Ventitré i gol in stagione e uno in canna: Moise Kean non lo dirà mai perché è uno che preferisce i fatti alle parole, non è un chiacchierone insomma, e difatti se vuole esternare qualche concetto che gli appartiene e che gli interessa far conoscere ha scelto di farlo attraverso i testi delle sue canzoni, particolarità di un calciatore con caratteristiche particolari. Ma che ai ventitré gol realizzati finora nella stagione viola abbia una voglia matta di aggiungerne subito un altro, non ci sono dubbi. E potrebbe essere il più importante.
Kean, il vizio del gol
Uno almeno. Perché la squadra di Palladino se uno ne segna e nessuno ne subisce col Real Betis va ai supplementari, ma intanto il gap dell'andata al Villamarin sarebbe stato colmato e ovviamente non può non affidarsi al suo attaccante di riferimento, al suo cannoniere scelto per mettersi in pari e poi provare il sorpasso. E non sarebbe troppa grazia Sant'Antonio visto e considerato a che cosa si può dire abbia ormai (ben)abituato Moise: diciassette reti in trenta presenze e 2.531 minuti in campionato, spesso belle e prepotenti, non di rado determinanti per spostare il risultato dalla parte della Fiorentina, cinque in dieci partite e 577 minuti in Conference League, una in una in Coppa Italia sebbene non sufficiente ad evitare l'eliminazione (ai calci di rigore) agli ottavi per mano dell'Empoli tre sere dopo la notte drammatica del malore di Edoardo Bove.
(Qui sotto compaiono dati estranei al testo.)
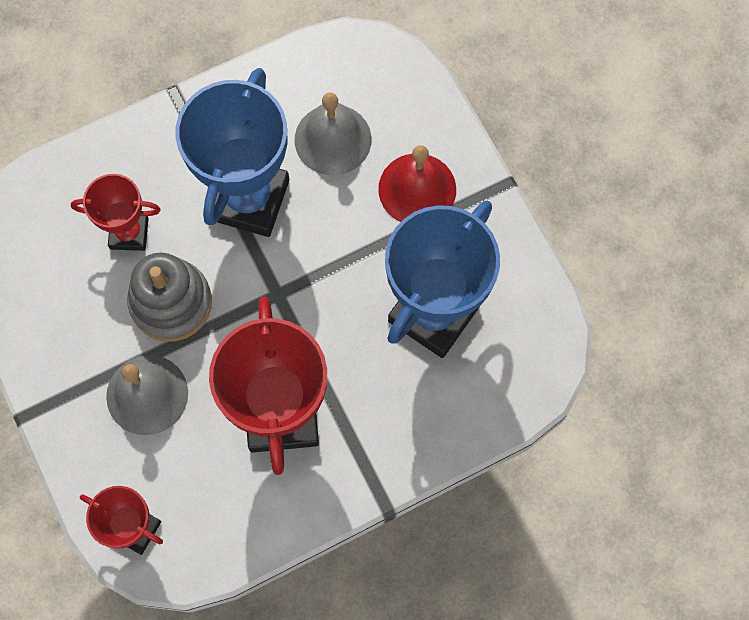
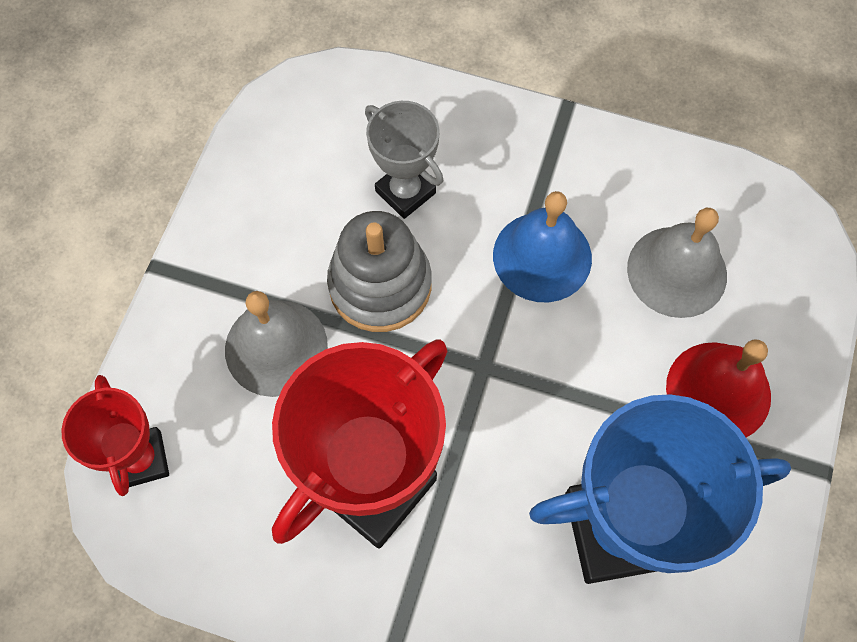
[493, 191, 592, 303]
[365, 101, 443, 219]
Numeri che spiegano bene l'annata dell'ex Juventus che se cercava un posto giusto e una squadra giusta dove rilanciarsi a Firenze e alla Fiorentina ha fatto bingo, e che spostano naturalmente e obbligatoriamente le aspettative - sempre di Firenze e della Fiorentina - di conquistare la terza finale consecutiva di Conference sulle spalle di Moise Kean.
Fiorentina, adesso ci pensa Kean
Che ce l'ha belle grosse e robuste, piantate su due gambe altrettanto potenti che gli consentono di sostenere il corpo a corpo con il marcatore diretto a difesa del pallone come nessun altro centravanti riesce a fare in Serie A, di sicuro non con l'efficacia che appartiene a lui, capace di scrollarsi di dosso chi ha l'ardire di provare a contrastarlo e poi gonfiare i muscoli in segno di trionfo più che di sfida: quella è già stata vinta. Glielo chiederà Palladino anche stasera e poi di mettere nel mirino la porta del Betis per dare forma alla rimonta: non solo a Kean lo chiederà, ovviamente, ma soprattutto a Kean, e la consapevolezza che soprattutto uno con la sua forza e la sua capacità di crearsi occasioni (a Roma ci sono volute un paio di super parate di Svilar per negargli il gol) non è certo secondaria alla richiesta del tecnico campano. E non sfugge che tutto ciò sia stato possibile solo in parte a Siviglia, per la presenza-assenza del numero 20 dopo quasi una settimana trascorsa lontano dal Viola Park per motivi familiari, dentro quarantacinque minuti disputati con grande e apprezzata generosità, però non con la testa e lo spirito ideali. Sette giorni dopo è tutto un altro discorso e Palladino, la Fiorentina e i tifosi viola lo sanno: adesso ci pensa Moise.